O verdadeiro diferencial deste projeto não está nas diretrizes, mas no "follow the money". O Art. 26 do PL 4.752/2025 ataca o maior gargalo da segurança pública: a falta de verba carimbada.


Ao alterar a Lei nº 13.756/2018, o projeto estabelece um financiamento "estável e sustentável" (Art. 2, VI), essencial para tirar os planos do PowerPoint.

A conta é objetiva: no mínimo 3% dos recursos empenhados do Fundo Nacional de Segurança Pública (FNSP) serão destinados obrigatoriamente à cibersegurança.


O "pulo do gato" para o fôlego financeiro vem de uma fonte pulsante: 2% da arrecadação de loterias de apostas de quota fixa serão canalizados para blindar o país contra ataques cibernéticos. É o dinheiro das "bets" financiando o firewall da nação.


4. Responsabilidade Compartilhada: O fornecedor agora é parte da trincheira

A Seção V (Art. 13 e 14) promove uma limpeza necessária no stack tecnológico do governo. O recado é curto para quem vende tecnologia ao Estado: a era da venda por "menor preço" sem garantias de resiliência acabou.


  • Public Rating e Maturidade: O grande trunfo é a criação do Índice Nacional de Maturidade e Confiabilidade (Art. 14, § 3º). A Autoridade Nacional poderá classificar fornecedores com base em auditorias e histórico de falhas. É um sistema de reputação público: quem não investe em segurança será "blacklistado".

  • O Fim do Legado: O Art. 14, § 2º é um "death knell" para softwares obsoletos. A autoridade poderá restringir o uso de soluções descontinuadas ou sem suporte.

  • Soberania e Preferência Nacional: O projeto estabelece preferência por tecnologias nacionais (Art. 14, § 1º), exigindo rastreabilidade e transparência total na cadeia de suprimentos.

5. O Gestor na Linha de Frente: De quem é a culpa quando o sistema cai?

O Marco Legal enterra a desculpa de que cibersegurança é "problema do pessoal do TI". O Art. 3º, inciso XIII, e o Art. 12 trazem a responsabilidade para o C-level público. A segurança digital agora é obrigação de conformidade da alta gestão.


A lei prevê a responsabilização funcional para gestores que falharem na implementação e supervisão. Mais do que isso, estabelece prazos rigorosos para a notificação de incidentes. Ocultar uma invasão ou ser negligente com padrões mínimos definidos pela Autoridade Nacional deixa de ser um erro técnico para se tornar uma infração funcional passível de sanção. A pressão sobre o gestor agora é real e auditável.


6. Além dos Bits: O investimento no "Firewall Humano"

Equipamentos de última geração são inúteis se o operador cair em um phishing básico.
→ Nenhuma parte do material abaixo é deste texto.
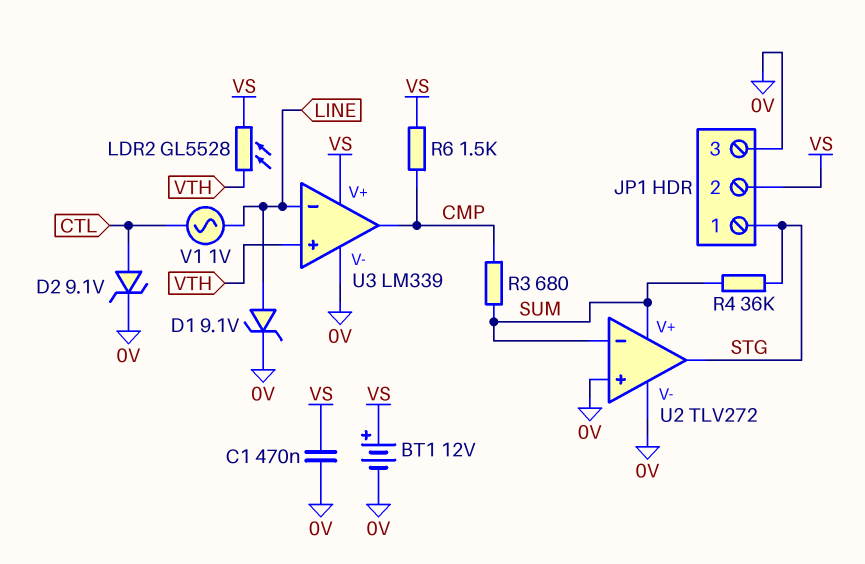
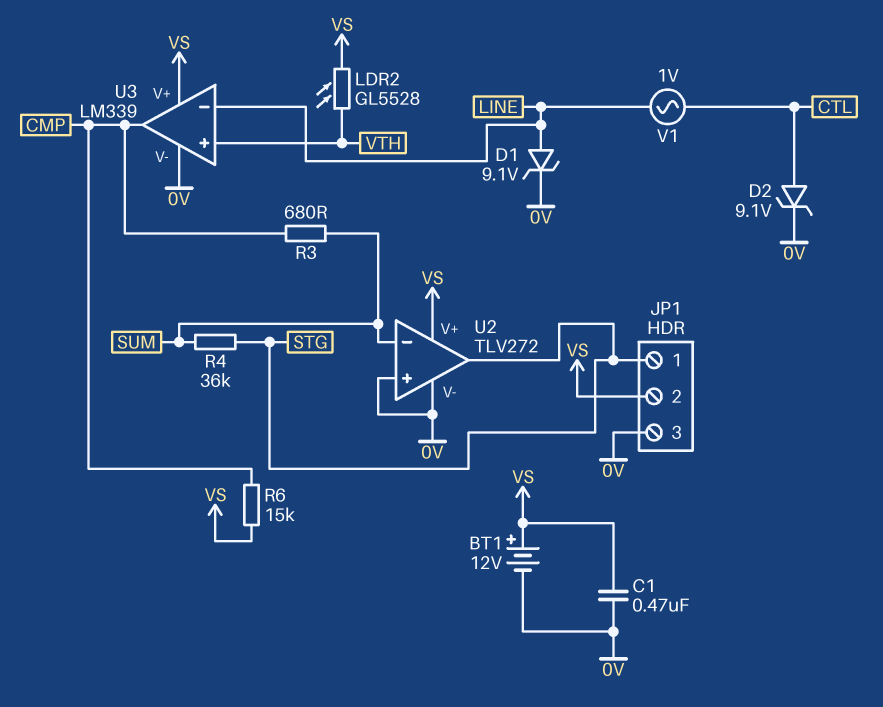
R6: 1.5k (CMP, VS) -> 15k (CMP, VS)
U2 pin V+: SUM -> VS

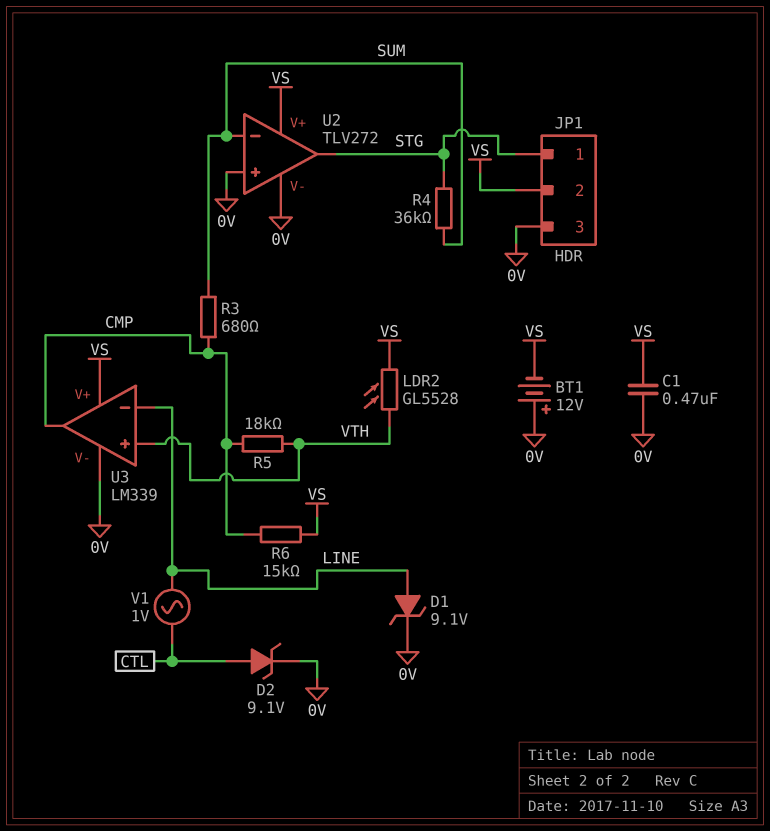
BT1: 12V (plus VS, minus 0V) -> 12V (plus 0V, minus VS)
R5: none -> 18k (CMP, VTH)

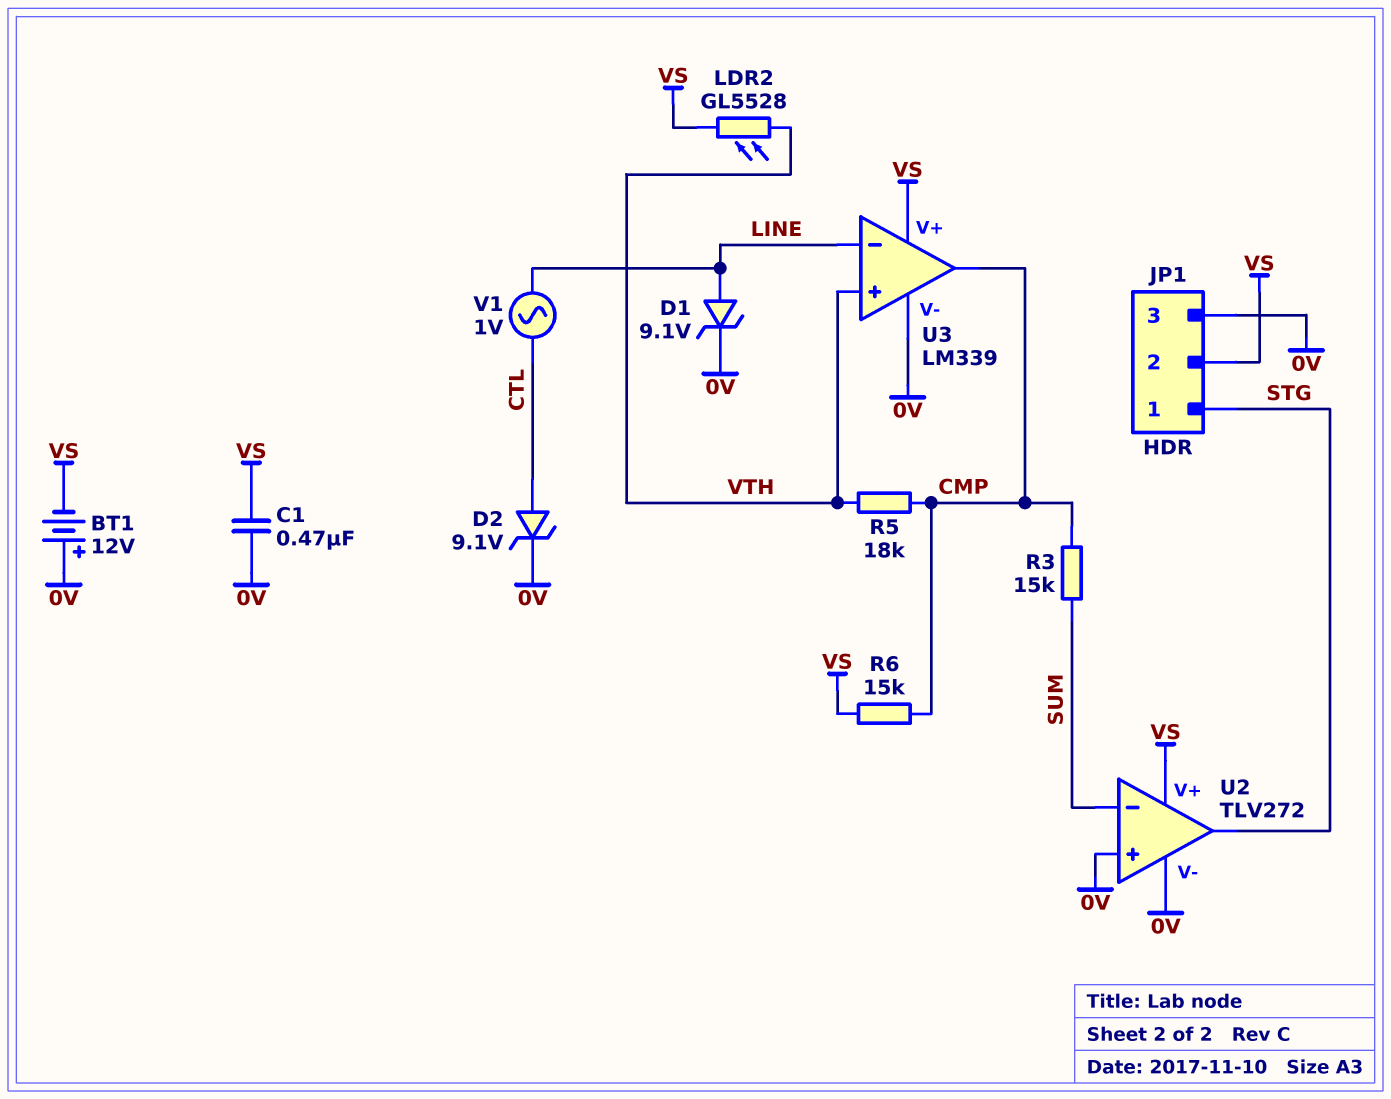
R3: 680 (CMP, SUM) -> 15k (CMP, SUM)
R4: 36k (STG, SUM) -> none

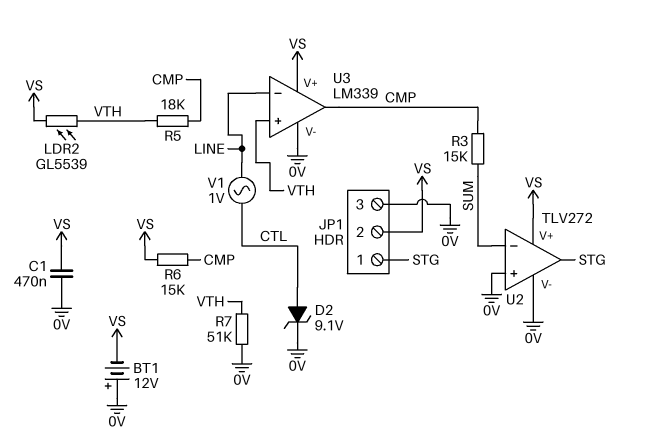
D1: zener 9.1V (A LINE, K 0V) -> none
LDR2: GL5528 (VS, VTH) -> GL5539 (VS, VTH)
R7: none -> 51k (0V, VTH)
Os artigos 19 e 20 focam no capital intelectual através do Programa Nacional de Segurança e Resiliência Digital. O objetivo é criar uma rede de defesa humana através de:


  • Parcerias Estratégicas: Colaboração direta com o Sistema S, universidades e centros de pesquisa para formar e reter talentos que hoje fogem para o exterior.

  • Multiplicadores: Foco na formação de equipes técnicas de pronta resposta e multiplicadores de conhecimento dentro de estados e municípios.

  • Ecossistema de Inovação: Incentivo a laboratórios de teste, simulação de incidentes e fomento a startups brasileiras de segurança (Art. 20). É a busca pela autonomia: o Brasil precisa parar de apenas importar soluções e começar a exportar inteligência em defesa digital.




O PL 4.752/2025 eleva a cibersegurança ao status de direito fundamental e interesse público transversal. Se aprovado, ele transforma o Brasil em um ambiente auditável, onde a resiliência é medida por indicadores de desempenho e transparência radical (Art. 24).

A pergunta para o gestor público e para as empresas de tecnologia é: você está pronto para ser ranqueado por um índice nacional de confiabilidade? O tempo do improviso acabou. A cibersegurança no Brasil agora é regra, com orçamento garantido e punição prevista para quem insistir em manter nossas pernas de vidro.


Takeaway Final: Cibersegurança deixou de ser um anexo técnico para se tornar o sistema operacional da nossa soberania nacional.